Tekst Grzegorza W. Kołodki „Dokąd zmierza ekonomia?" („Rzeczpospolita" z 8.07.2021 r.) skłonił mnie do kilku uwag. Autor stawia w nim daleko idący ważny postulat zmiany paradygmatu nauk ekonomicznych. Zacznijmy więc od pytania: ekonomia czy nauki ekonomiczne?
W wielu krajach ekonomia jest dość wąsko zdefiniowaną dyscypliną w obszarze nauk społecznych. Wynika to z przywiązywania mniejszego znaczenia do klasyfikacji dyscyplin naukowych, co z kolei związane jest z inną organizacją działalności badawczej i systemu awansów naukowych.
Polska specyfika polega na znacznym sformalizowaniu systemu nadawania stopni i tytułów naukowych, w efekcie czego utrwaliła się tradycja dążenia do możliwie precyzyjnego definiowania zakresów poszczególnych dyscyplin. W systemie obowiązującym przed reformą Gowina mieliśmy dziedzinę nauk ekonomicznych, w której istniały cztery dyscypliny: ekonomia, finanse, nauki o zarządzaniu i towaroznawstwo. Od 1 października 2018 r. nie ma już dziedziny nauk ekonomicznych, natomiast w naukach społecznych istnieją m.in. takie dyscypliny (łącznie jest ich 11), jak ekonomia i finanse, nauki o zarządzaniu i jakości oraz geografia społeczno-gospodarcza i gospodarka przestrzenna. W nawiązaniu do przeszłości czasami określa się te trzy dyscypliny jako subdziedzinę nauk ekonomicznych, która w przybliżeniu odpowiada znanej z przeszłości dziedzinie nauk ekonomicznych.

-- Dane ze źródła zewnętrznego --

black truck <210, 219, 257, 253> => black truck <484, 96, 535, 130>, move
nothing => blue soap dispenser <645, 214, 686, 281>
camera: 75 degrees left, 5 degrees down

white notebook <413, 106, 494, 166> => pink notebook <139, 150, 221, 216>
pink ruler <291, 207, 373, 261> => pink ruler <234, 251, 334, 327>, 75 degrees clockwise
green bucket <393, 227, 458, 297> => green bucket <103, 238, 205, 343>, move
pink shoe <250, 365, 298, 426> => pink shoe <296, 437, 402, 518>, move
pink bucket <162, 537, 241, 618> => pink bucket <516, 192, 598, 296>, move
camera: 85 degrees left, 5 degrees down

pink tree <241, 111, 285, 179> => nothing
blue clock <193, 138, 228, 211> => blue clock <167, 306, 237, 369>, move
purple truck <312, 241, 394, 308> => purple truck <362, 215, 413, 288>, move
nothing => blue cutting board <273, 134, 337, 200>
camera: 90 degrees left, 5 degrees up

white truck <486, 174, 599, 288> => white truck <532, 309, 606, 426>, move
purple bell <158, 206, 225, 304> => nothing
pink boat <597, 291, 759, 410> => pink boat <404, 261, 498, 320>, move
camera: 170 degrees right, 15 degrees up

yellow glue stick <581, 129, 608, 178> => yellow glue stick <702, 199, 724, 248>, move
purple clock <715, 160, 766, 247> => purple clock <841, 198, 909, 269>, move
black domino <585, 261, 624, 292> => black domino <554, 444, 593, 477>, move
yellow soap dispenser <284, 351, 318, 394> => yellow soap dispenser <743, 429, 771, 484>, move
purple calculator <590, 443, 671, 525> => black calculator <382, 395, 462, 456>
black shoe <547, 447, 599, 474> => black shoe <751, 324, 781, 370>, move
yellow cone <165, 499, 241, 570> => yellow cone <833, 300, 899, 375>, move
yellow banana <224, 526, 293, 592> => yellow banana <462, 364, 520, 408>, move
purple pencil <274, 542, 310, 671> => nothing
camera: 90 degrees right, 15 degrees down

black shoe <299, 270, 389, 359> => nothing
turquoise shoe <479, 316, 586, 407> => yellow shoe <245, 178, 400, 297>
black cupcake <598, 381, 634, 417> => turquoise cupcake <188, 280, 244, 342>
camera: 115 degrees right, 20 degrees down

Dla czytelników spoza sektora nauki i szkolnictwa wyższego te zagadnienia klasyfikacyjne nie mają większego znaczenia, ale dla kilkunastu tysięcy zajmujących się nimi naukowców to kwestia identyfikacji zawodowej. Problem ma też szerszy kontekst, bo z szeroko rozumianym zawodem ekonomisty identyfikują się przecież także absolwenci i studenci uczelni ekonomicznych oraz tzw. kierunków ekonomicznych na innych uczelniach. To wszystko zdaje się przemawiać za tym, aby w debacie publicznej zamiast o ekonomii mówić raczej o naukach ekonomicznych. Takie podejście będzie budować poczucie współuczestnictwa tych grup zawodowych, a przecież o to chodzi w dyskusjach o przyszłości.
Czy nauka nie nadąża za rzeczywistością
W tekście Grzegorza W. Kołodki pojawia się uwaga o nienadążaniu ekonomii za rzeczywistością. Ale o ile stwierdzenie to budzi zainteresowanie u czytelników, o tyle – co brzmi już mniej atrakcyjnie – to raczej normalna sytuacja w rozwoju nauki. Pod tym względem nauki ekonomiczne nie są wyjątkiem. Np. medycyna też jest zazwyczaj spóźniona, przecież nie da się wynaleźć lekarstwa albo szczepionki na nowego wirusa, zanim on się pojawi.